The portraits in Tucson Salvage are wide and varied, from legless gangbanging artists to Mormon baseball mascots to crime scene clean-up cowboys. Swap meets and tourist traps figure prominently, as do junkyards, dive bars and greasy spoons. Smith has the time and patience to duck into the places we all rush by and wonder about; or to stop and chat with a street "crazy" who is anything but. He never patronizes anyone, or worse, romanticizes life's hard knocks and cruel turns. Foot in door, his genuine curiosity and natural charm encourages his subjects to open up and share sweet joys and triumphs they haven't thought about in years, or reveal poignancies that are too hard to unload on families or friends, only a kind stranger will do. Smith observes, listens, then transcribes... a post-punk priest or traveling sin-eater, he captures the stories folks didn't even know they had, and stitches them back into the communal quilt that makes us all stronger, safer, more human. It's holy work, no doubt about it, but done by a fallen altar boy who truly knows what it's like to feel completely alone and abandoned, all bridges burned, no direction home. Smith is happy to listen because it quiets his own internal voices that taunt and harangue, carnies looking for an easy mark. We can all learn from this, the basic grace of an open heart and mind that can deliver us from our own worst impulses, from el mal that waits like a coyote eyeing a toddler, grinning from ear to ear.
Lately I've grown weary of life in a megalopolis, and as I read over Smith's columns a second and third time, I find myself dreaming about returning to the desert, to become a character worthy of his attention. I imagine working as a tight-lipped night clerk in a neon drenched motel on Miracle Mile, or maybe a happy-go-lucky pool cleaner sporting a huge Asian rice hat with arms as dark as coffee. I could quit drinking, lose 20 pounds, buy a potter's wheel, keep a pet snake, fall in love, read the Bhagavad Gita, stop trying so hard. Austin aside, Tucson is the original slacker town, and regardless of how many transplants from stress-bomb states arrive, that will never change. The desert welcomes pilgrims, but also shuns past conceits. Start over or leave, just too damn hot to carry around all that baggage, grab yourself a frozen Eegee's instead.

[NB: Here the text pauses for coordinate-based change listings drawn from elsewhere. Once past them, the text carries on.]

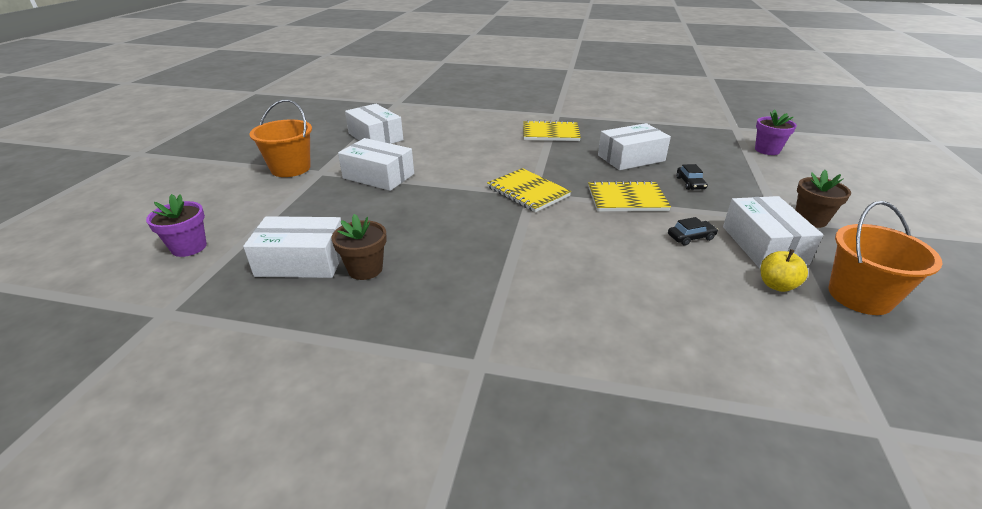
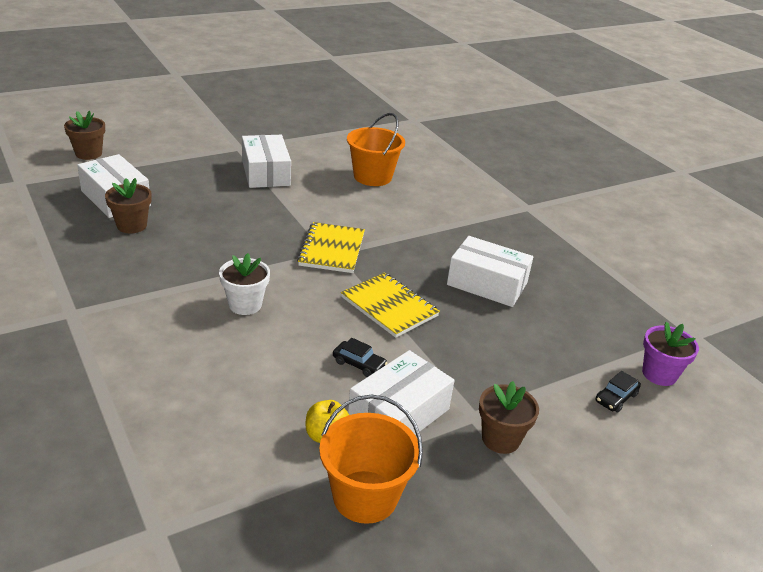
camera: 45 degrees right, 0 degrees up
(189, 247) = (88, 153): purple flower pot -> brown flower pot
(290, 168) = (229, 134): orange bucket -> orange bucket (372, 177)
(375, 137) = (331, 141): white box -> none
(550, 133) = (474, 219): yellow notebook -> none
(566, 256) = (245, 305): none -> white flower pot
(690, 183) = (479, 336): black car -> black car (616, 398)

It's worth noting that many of Smith's interactions are with people who hold opposite views to his own: guns, the current president, immigration, etc. Smith doesn't argue; instead, he'll bring up a point or ask a question that subtly prods his subject into acknowledging their own uncertainty, their own closely held deceits. He would make an exceptional diplomat, or cultural anthropologist, or the perfect bartender. His eyes see what we don't, what we've become inured to, the terrible truth of ordinary people trying to live with dignity and honor in a world that has gotten harsher and more polarized by the day. These pieces will stick around long after Smith and his menagerie have passed, and will stay with me until my own reckoning as well. Read and enjoy, but keep a tissue at hand, you're gonna need it.